Declarative Pipeline
groovy
pipeline {
agent any
stages {
stage('Install Vypher') {
steps {
sh '''
curl -sSL https://github.com/vypher-io/cli/releases/latest/download/vypher_linux_amd64.tar.gz | tar -xz
mv vypher /usr/local/bin/vypher
'''
}
}
stage('PII/PHI Scan') {
steps {
sh 'vypher scan --target . --fail-on-match'
}
}
}
}Using Docker Agent (No Install Step)
If your Jenkins environment has Docker available, use the Vypher image as the agent:
groovy
pipeline {
agent {
docker {
image 'pseudocoding/vypher:latest'
args '-v $WORKSPACE:/scan'
}
}
stages {
stage('PII/PHI Scan') {
steps {
sh 'vypher scan --target /scan --fail-on-match'
}
}
}
}SARIF Output with Archiving
Generate a SARIF report and archive it as a build artifact for downstream processing or audit trails:
groovy
pipeline {
agent any
stages {
stage('Install Vypher') {
steps {
sh '''
curl -sSL https://github.com/vypher-io/cli/releases/latest/download/vypher_linux_amd64.tar.gz | tar -xz
mv vypher /usr/local/bin/vypher
'''
}
}
stage('PII/PHI Scan') {
steps {
sh 'vypher scan --target . --output sarif > results.sarif || true'
}
post {
always {
archiveArtifacts artifacts: 'results.sarif', allowEmptyArchive: true
}
}
}
}
post {
failure {
echo 'PII/PHI findings detected.
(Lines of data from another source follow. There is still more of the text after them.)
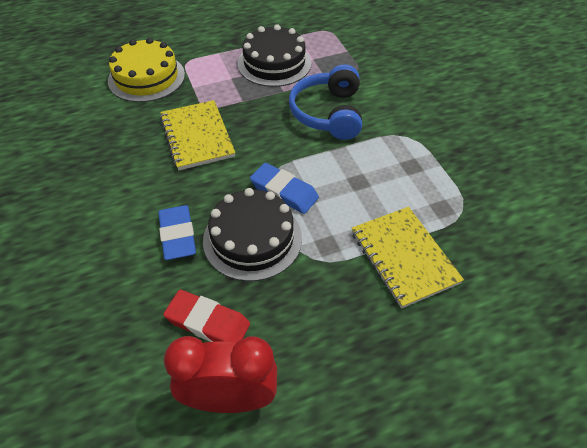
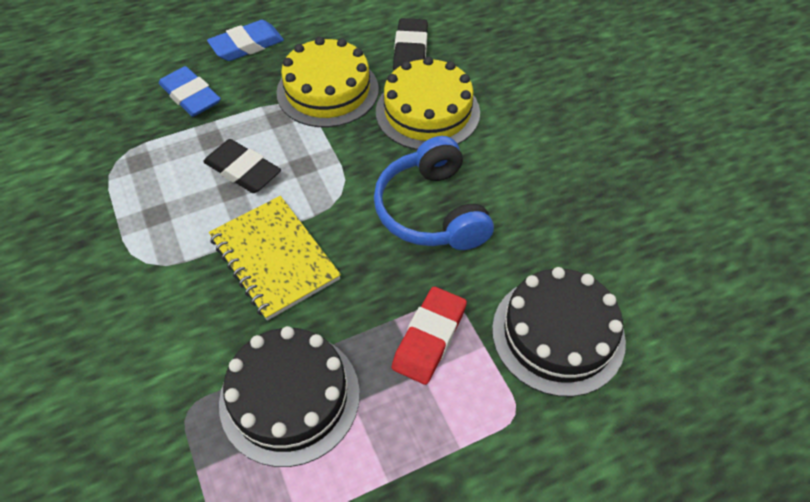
black eraser: 0 -> 2
red clock: 1 -> 0
yellow cake: 1 -> 2
yellow notebook: 2 -> 1

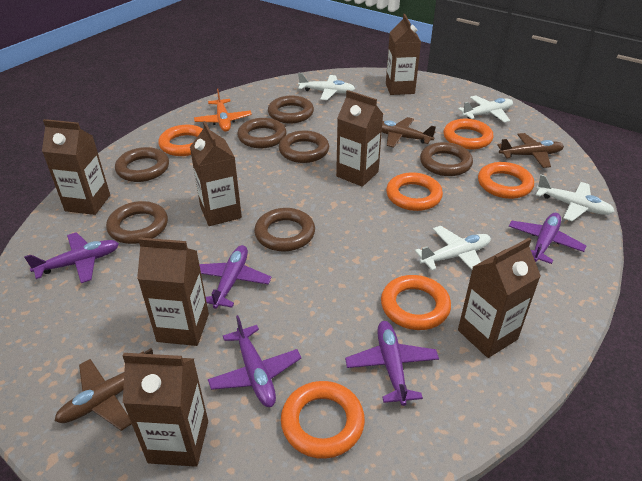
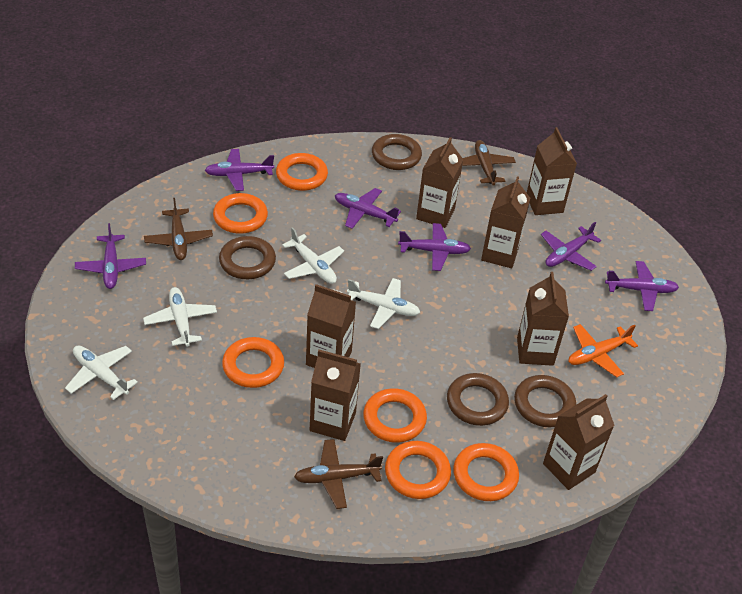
brown ring: 7 -> 4
purple plane: 5 -> 6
Review results.sarif for details.'
}
}
}Scoped Scan by Rule Tag
groovy
stage('Finance & Healthcare Scan') {
steps {
sh 'vypher scan --target ./src --rules finance,healthcare,phi --fail-on-match'
}
}Using a Config File
groovy
stage('PII/PHI Scan') {
steps {
sh 'vypher scan --config .vypher.yaml --fail-on-match'
}
}Running Only on Specific Branches
groovy
pipeline {
agent any
stages {
stage('PII/PHI Scan') {
when {
anyOf {
branch 'main'
branch 'develop'
changeRequest()
}
}
steps {
sh 'vypher scan --target . --fail-on-match'
}
}
}
}